Cookie是由 Netscape 公司发明的、用于跟踪用户会话的一种方式。 Cookie 是由服务器发送给客户的片段信息，存储在客户端浏览器的内存中或硬盘上，在客户随后对该服务器的请求中发回它。

Cookie小结

① Cookie在服务端创建 Cookie cookie = new Cookie(name,value);

② Cookie是保存在浏览器这端 response.addCookie(cookie);

③ Cookie的生命周期可以通过cookie.setMaxAge(int second)来设置 Cookie默认生命周期是会话级别(即存储在浏览器的内存中) 如果没有设置setMaxAge()则该cookie的生命周期当浏览器关闭时就挂了,setMaxAge(0)+response.addCookie(cookie),相当于删除Cookie 此时如果cookie文件内部只有该Cookie则,文件也一并删除;否则只删除该Cookie

④ Cookie可以被多个浏览器共享

⑤ 一个web应用可以保存多个cookie(放置在同一个文件内部) ,最多不要超过20个,每个Cookie的大小限制为4kB,因此Cookie不会塞满你的硬盘更不会被作为"拒绝服务"的攻击手段。浏览器一般保存的Cookie不会超过300个

⑥ Cookie存放中文,出现的乱码问题 

存放

String val = java.net.URLEncoder.encode("中文名称","utf-8"); 

Cookie cookie = new Cookie("name","val"); 

读出 

String val = java.net.URLDecoder.decode

(cookie.getValue("name"),"utf-8"); out.println("name="+val)

session小结:

① Session是存放在服务器的内存中

② 一个用户浏览器,独享一个session域对象

③ Session中的属性的默认生命周期是30min,可以通过web.xml来修改

（session的设置以分为单位，设为-1则表示无超时限制，在设定的时间内无request则session无效。

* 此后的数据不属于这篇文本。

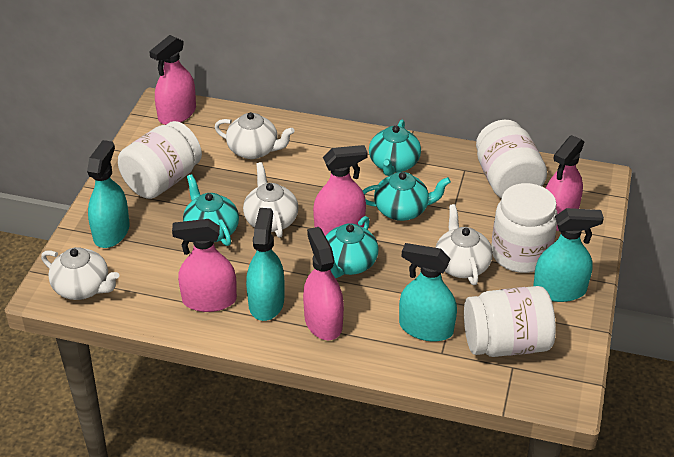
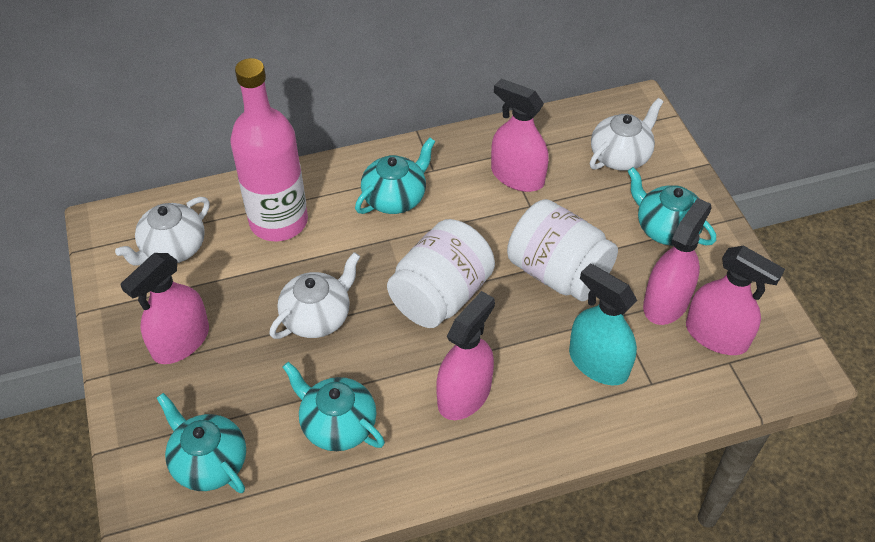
pink bottle: 0 -> 1
turquoise spray bottle: 4 -> 1
white jar: 4 -> 2
white teapot: 4 -> 3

session根据生效范围可分别在服务器、项目和程序中进行设置：

1.服务器（针对服务器内所有session）：

%TOMCAT_HOME%\conf\web.xml

<session-config>

    <session-timeout>30</session-timeout>

</session-config>

2.项目（针对具体某个项目内所有session）：

%PROJECT_HOME%\WEB-INF\web.xml

<session-config>

    <session-timeout>30</session-timeout>

</session-config>

3.程序（针对具体一个session）：

session.setMaxInactiveInterval(30);

）

④ Session中可以存放多个属性(包括对象)

⑤ 如果session.setAttribute(name,value);中name相同,则会替换掉。

Session VS Cookie ：

1.存储位置不同： Cookie存在在客户端(临时文件夹) Session存在服务器内存中,一个session域对象为一个用户浏览器服务

2.安全性： Cookie以明文方式存放在客户端,安全较弱,可以通过MD5加密算法在存放 Session存放在服务器端内存中,所以安全性较好

3.网络传输量： Cookie会传递信息给服务器 Session的属性值不会给客户端

4.生命周期： Cookie的声明周期是累计时间 Session的生命周期是访问session的间隔时间,在一些情况下session也会失效关闭tomcat,reload web应用,时间到,调用invalidate()[安全退出]

5.从访问范围 ：Session为一个浏览器独享 Cookie为多个用户浏览器共享 因为session会占用服务器的内存,因此不要向session存放过多、过大的对象,会影响性能。